Keep intake (i.e., food consumption) to levels that support exercise, but not body fat. Food is fuel and you should eat how much you need to thrive athletically, but no more.

How? While overall calories do matter, it is more important to track the specific quantity of micronutrients in one’s diet. A macronutrient just means the significant sources of calories to the diet; there are three: protein, carbohydrate, and fat.

It is useful to classify food choices as one of these macronutrients, which is determined by where the majority of its calories are coming from. For example, meat would be a protein source (even though there is also fat in it), fruit and vegetables would be carbohydrate sources (even though there are protein grams in it), and nuts would be a fat source (even though there are carbohydrate and protein grams in it).

For the typical athlete at CrossFit Roots, adopting a relative balance of these macronutrients in the diet is a prudent approach. This approximates a “40/30/30” diet, where 40% of the calories in the diet come from carbohydrate, 30% from fat, and 30% from protein.

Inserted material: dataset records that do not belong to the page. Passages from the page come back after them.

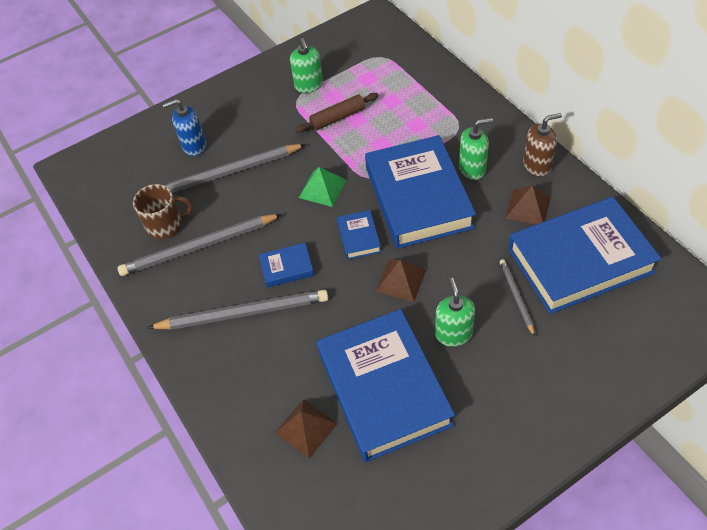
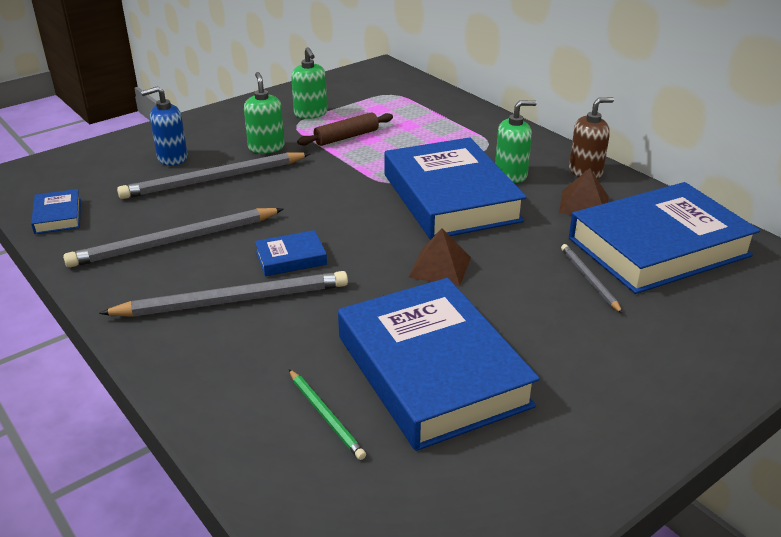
camera: 10 degrees left, 20 degrees down
(166, 225) = (132, 223): brown mug -> none
(306, 428) = (325, 416): brown pyramid -> green pencil
(322, 188) = (332, 191): green pyramid -> none
(359, 237) = (381, 230): blue book -> blue book (58, 216)
(453, 333) = (516, 314): green soap dispenser -> green soap dispenser (266, 147)

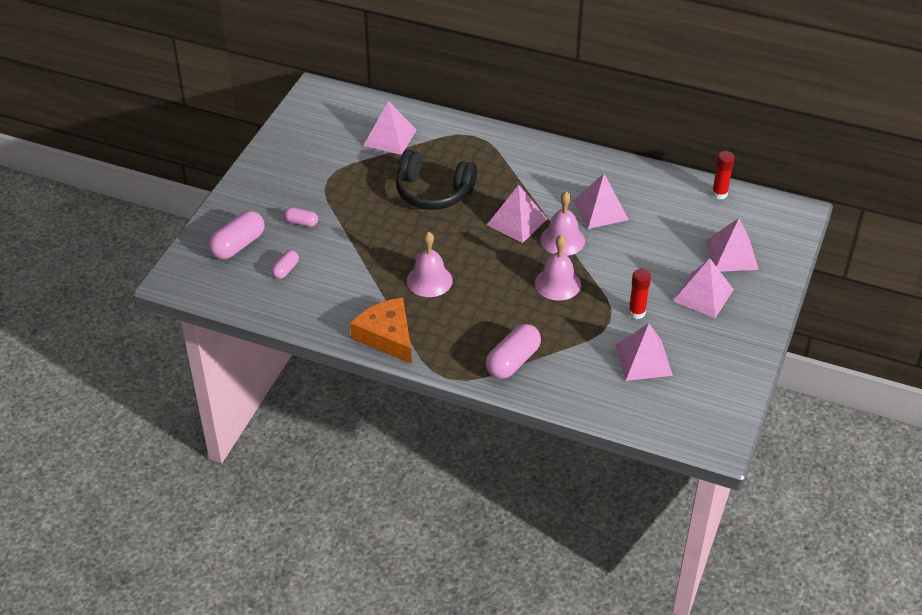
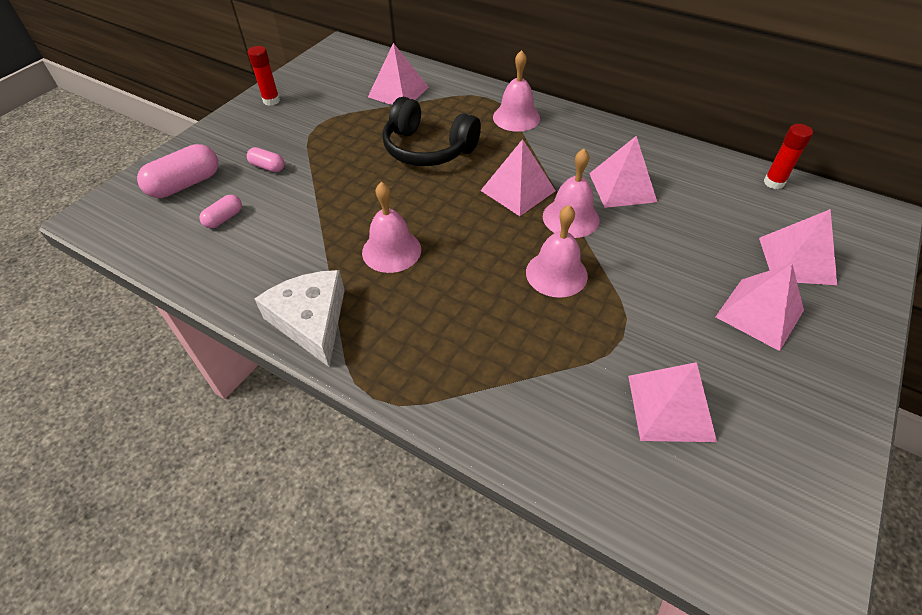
camera: 10 degrees right, 5 degrees up
(387, 336) = (311, 320): orange cheese -> white cheese
(503, 154) = (516, 117): none -> pink bell
(513, 361) = (473, 383): pink capsule -> none
(637, 313) = (663, 328): red glue stick -> red glue stick (271, 101)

While it is common practice within the community to precisely track one’s macronutrient intake (particularly to optimize performance and/or body composition), we recommend the first step of making a conscious effort to eat macronutrient-balanced meals without weighing and measuring every item. This ends up being a plate that looks like this:

  • A protein source about the size of the palm of one’s hand (chicken, fish, beef, etc.)
  • As many leafy greens or low-carb veggies as you want (negligible carbs)
  • A piece of fruit and/or starchy vegetable (about two cups worth)
  • About a thumb-size amount of added fat (olive oil on greens or for cooking, few nuts, etc.)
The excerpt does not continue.